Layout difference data
*-*-*
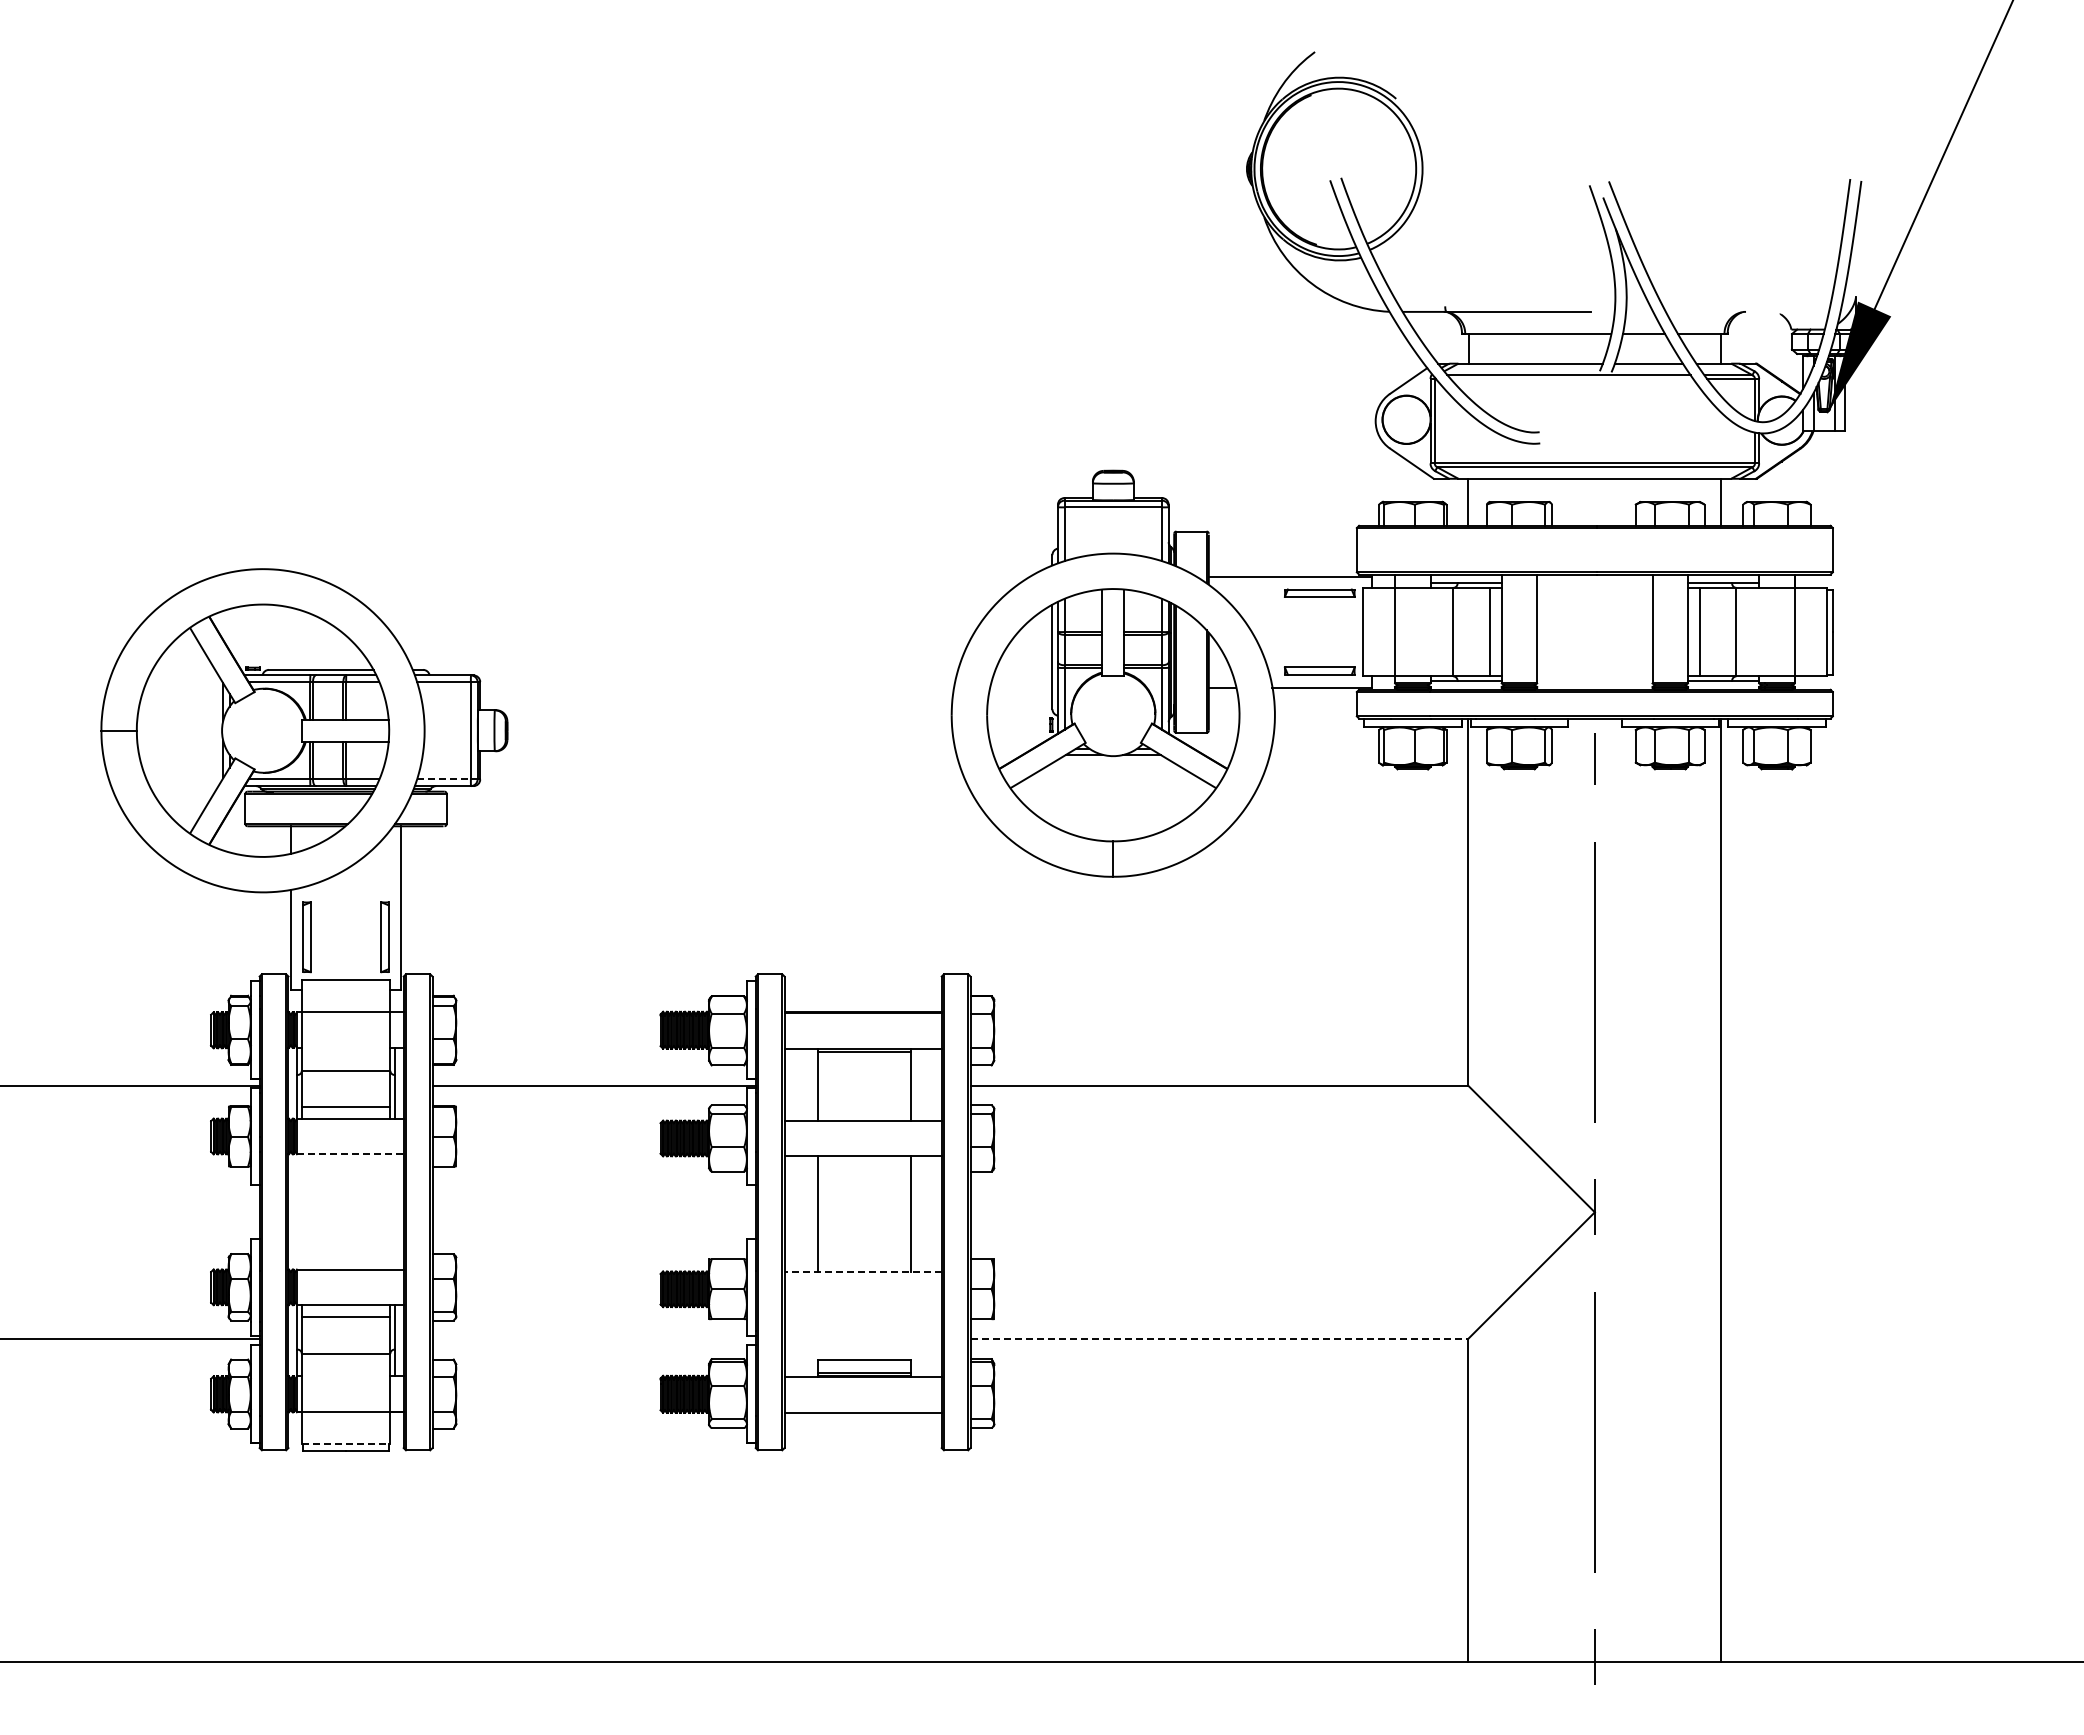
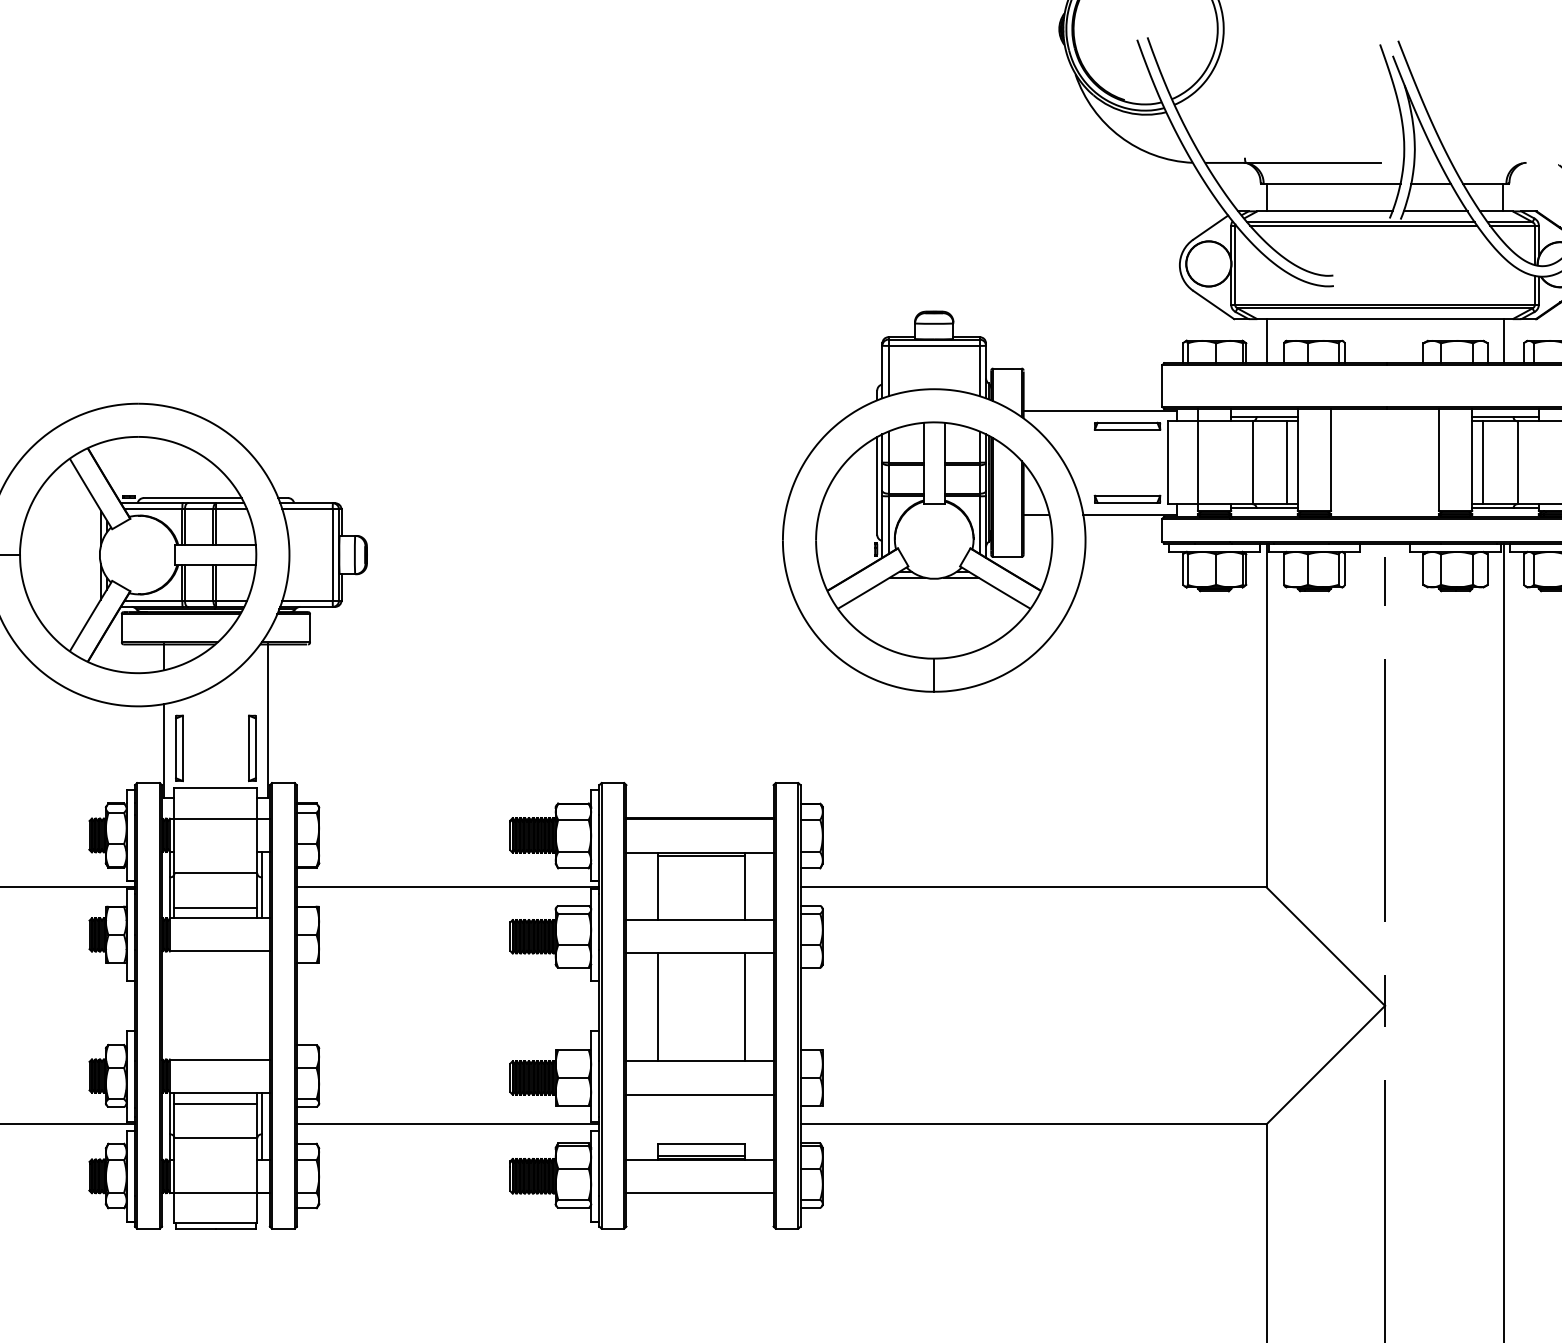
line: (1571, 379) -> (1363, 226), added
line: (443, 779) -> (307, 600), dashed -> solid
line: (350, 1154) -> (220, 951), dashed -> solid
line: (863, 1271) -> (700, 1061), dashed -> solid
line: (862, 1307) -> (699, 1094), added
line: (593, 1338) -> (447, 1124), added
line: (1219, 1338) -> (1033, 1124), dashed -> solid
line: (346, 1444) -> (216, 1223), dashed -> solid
*-*-*
**Work to complete:** Exactly as written, copy the entries above without their pictures.

**Answer section:**
line: (1571, 379) -> (1363, 226), added
line: (443, 779) -> (307, 600), dashed -> solid
line: (350, 1154) -> (220, 951), dashed -> solid
line: (863, 1271) -> (700, 1061), dashed -> solid
line: (862, 1307) -> (699, 1094), added
line: (593, 1338) -> (447, 1124), added
line: (1219, 1338) -> (1033, 1124), dashed -> solid
line: (346, 1444) -> (216, 1223), dashed -> solid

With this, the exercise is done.